A source said black officials at the consulate are hardly allowed to go on holidays abroad with their offspring.

Another narrated she was questioned years back why she had another child when she was yet to wean her infant.

One first class Oba in Yorubaland told me he heard of new regulations that reject Obas submitting passports with their heads covered.

It is a taboo for an Oba or King to leave his head barren.

Largely, it appears Nigerians are generally seen as dishonest, bruising the collective ego and hosting the boosting of generalization.

All this must be hovering in the mind of this young white lady as she asked my companion, the Executive Secretary of Nigerian Human Rights Community, (NHRC) astonishing questions quite out of the rules on paper.

Her question was something like are you pregnant or 'are you expecting a baby?' Astonished respondent nodded 'No.

' She shot a wry smile, the kind of high interest smirk a bank staff lends a poor customer with less than two dollars in her account.

The next question could have been 'when last did you have sex', I thought.

She drilled activist if she had any medical ailment that she would wish to treat in the US.

She was hot and flustered.
She asked couple to re-present their finger prints, 'so as to double-check' if correct.

The fingerprints had earlier been taken by an affectionate black lady consul.

She wanted to 'double check' as if the black staff's was fly-by-night.

As she ordered the retrial, a flux of contemptuous emotion clouded behind her violet eye balls, buried behind the steely glass, she then went into a flippant recession, flopping through the data page of the old passport, filled with several visas, ignoring the new passport.

When she was reminded that she was not looking at the new passport, she said, trying to simulate affection: 'What were you doing in the US for 2 months?' That was untrue.

Obviously, she had not taken her time to study the in and out stamps.

The reporter was in the US for few weeks, and then returned to the US again after two months for another four days.

She then feigned her question was deliberate with a tint of haughty authority.

She suddenly let loose the documents, as if they were an overblown piece of cow dung.

I thought she could shoot her questions, but spare her country's flag, and stop painting a graffiti of shame and a blush of dishonor.

At home, her child asked her, 'mum, are you really pregnant?' For one thing, the Nigerian authority, considering the influx of applicants for the US visa, should know it is her responsibility to protect the dignity of her citizens applying for legitimate visit.

Abuja should show interest in the way her citizens are treated by some officials who encounter trauma daily at the 'trial box.

' The South East states should prevail on the US to have a consular in Enugu and same for Kano.

This will reduce the pain and anguish of applicants and the deaths associated with long travels.

The US may wish to adopt the German and British models, where applicants submit visas to be processed in weeks, leaving a fair deal for both parties.

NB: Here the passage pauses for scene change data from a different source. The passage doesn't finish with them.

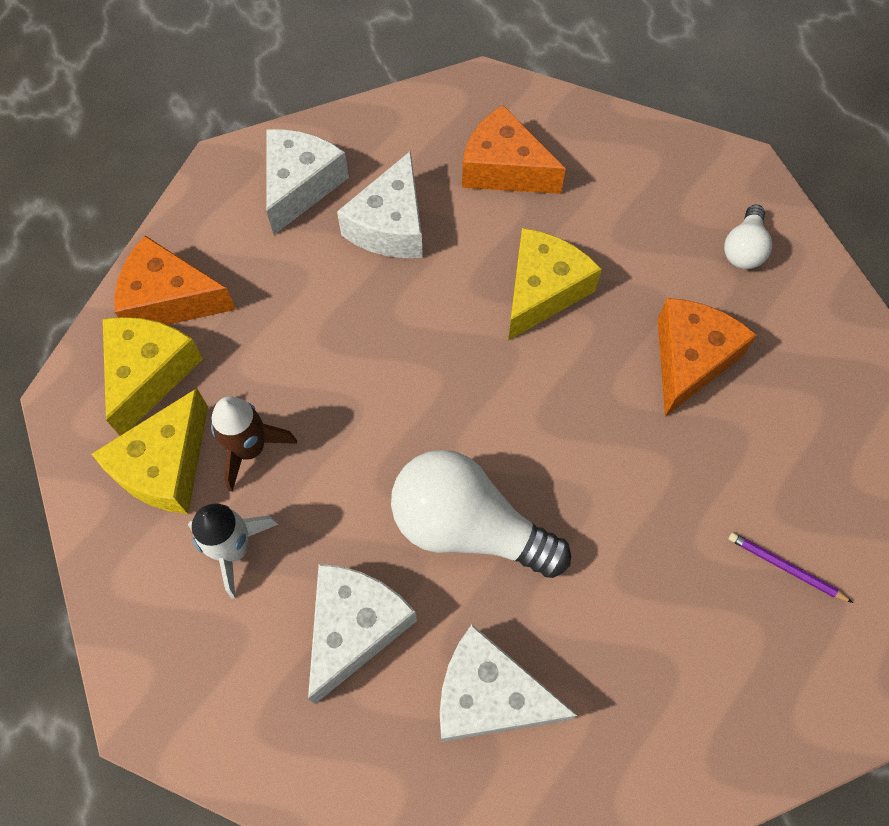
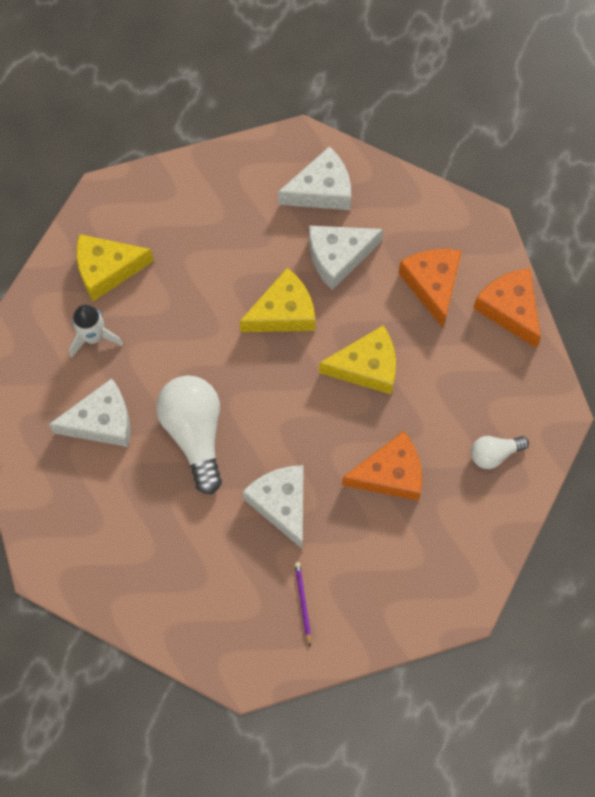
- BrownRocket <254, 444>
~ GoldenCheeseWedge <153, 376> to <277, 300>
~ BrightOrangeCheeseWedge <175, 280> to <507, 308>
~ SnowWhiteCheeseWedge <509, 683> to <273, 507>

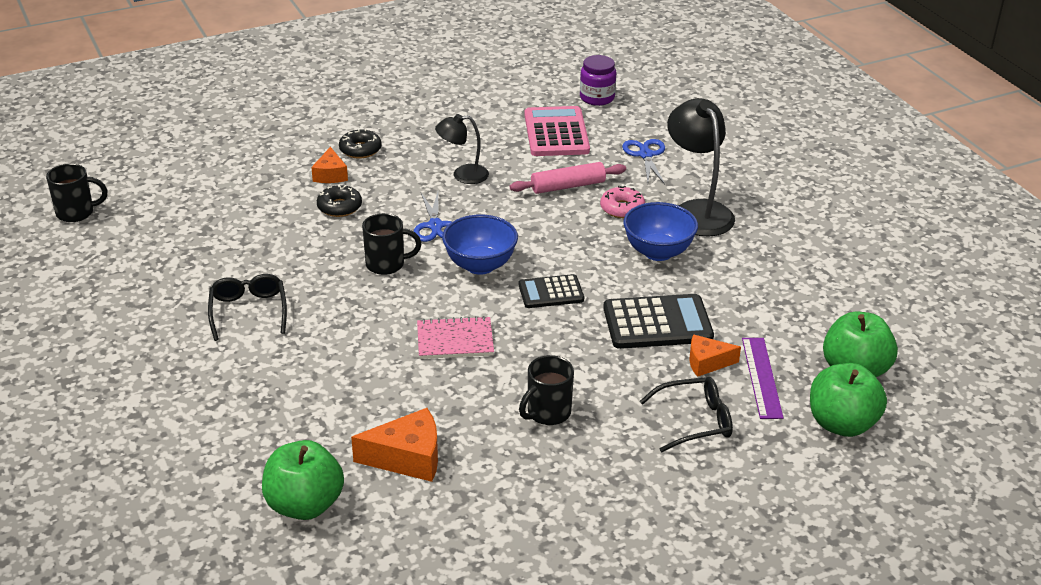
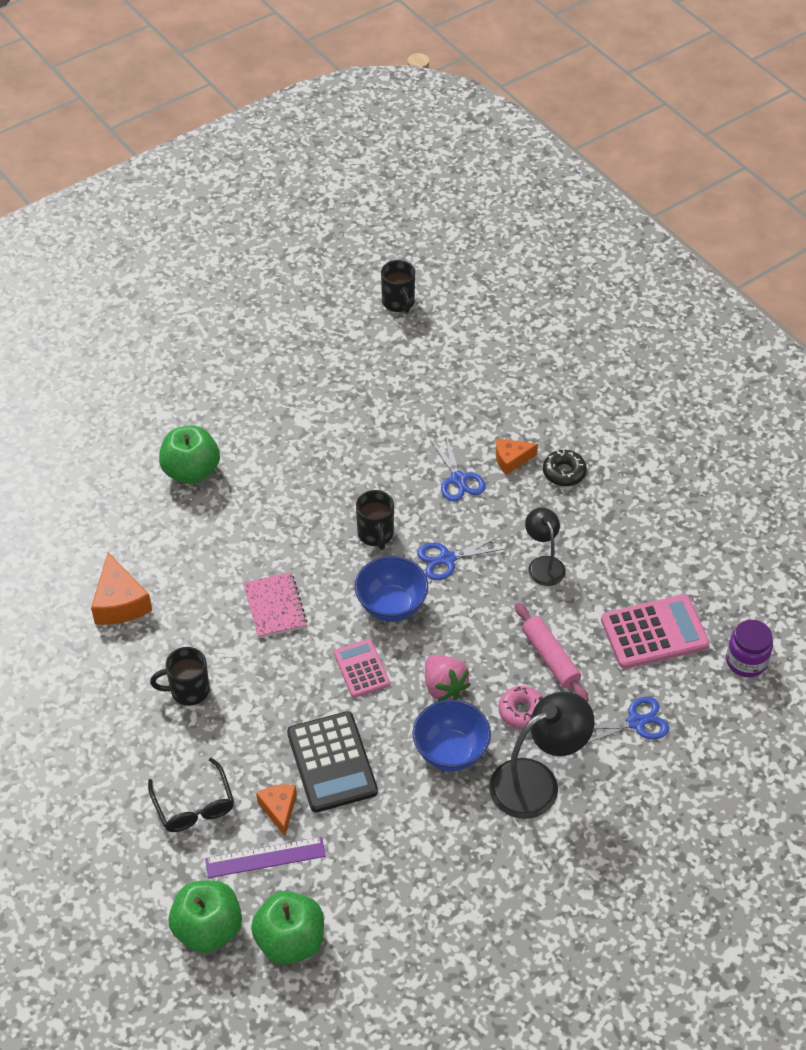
- EbonyGlasses <247, 307>
+ RosyStrawberry <448, 678>
~ EmeraldApple <303, 480> to <189, 454>
~ EbonyGlazedDonut <339, 200> to CobaltPairOfScissors <458, 468>
~ EbonyPocketCalculator <551, 291> to RosyPocketCalculator <362, 668>
~ EbonyTeaMug <546, 390> = <180, 676> 45 degrees counterclockwise

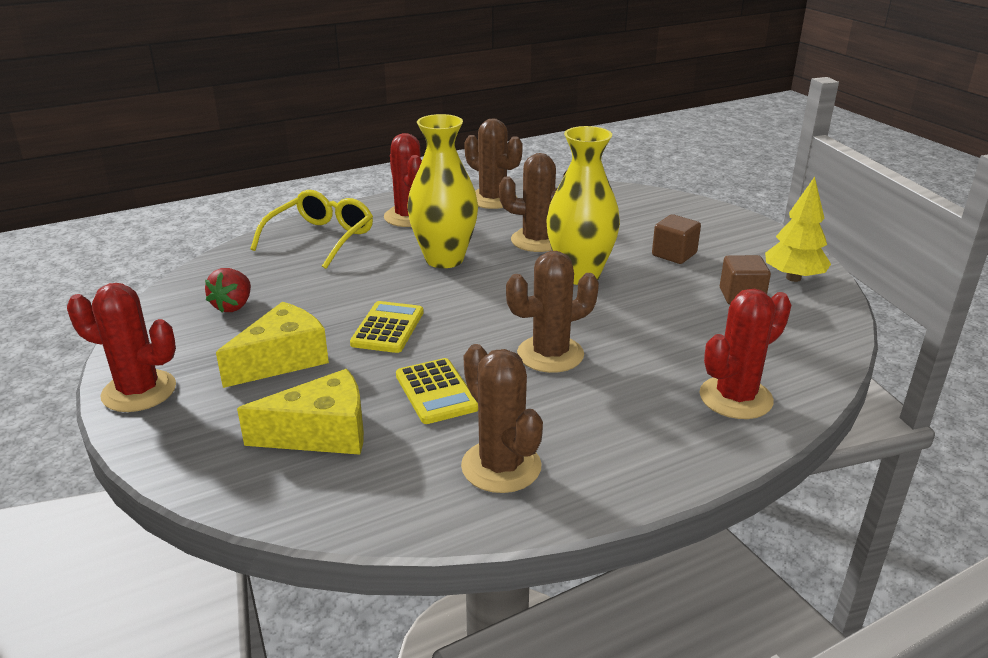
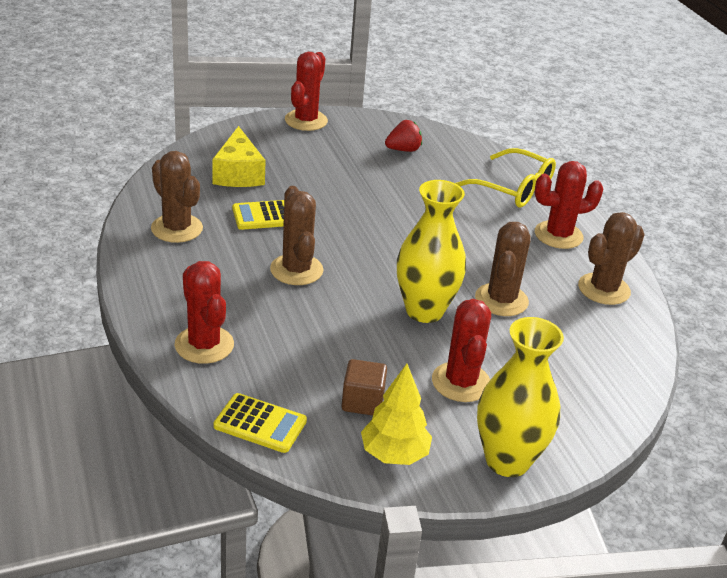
- GoldenCheeseWedge <272, 345>
~ GoldenPocketCalculator <387, 327> to <260, 423>
~ GoldenTallVase <442, 191> to <520, 397>
~ BrownSolidCube <676, 239> to CrimsonCactus <461, 350>
~ CrimsonStrawberry <228, 290> = <403, 136> 135 degrees clockwise
~ BrownCactus <502, 418> = <177, 197> 75 degrees clockwise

The US authority should make her consuls abide by the relevant laws of her own country which promotes the dignity of mankind.

The US should train and retrain her officials on the ethics of the host country.

It is unethical to ask a woman unknown to you if she was pregnant, more, to the listening ears of several other applicants.

Yes.
Some Nigerians are liars.
Some are drug couriers.
Some are cheats, but not all Nigerians are.
In fact, only very few Nigerians are.
Hasty generalization is a mark of illogic.
It simply runs against critical and logical thinking.

As the old saying goes, there may be moments when we are powerless to prevent injustice, but there must never be a time we fail to speak out.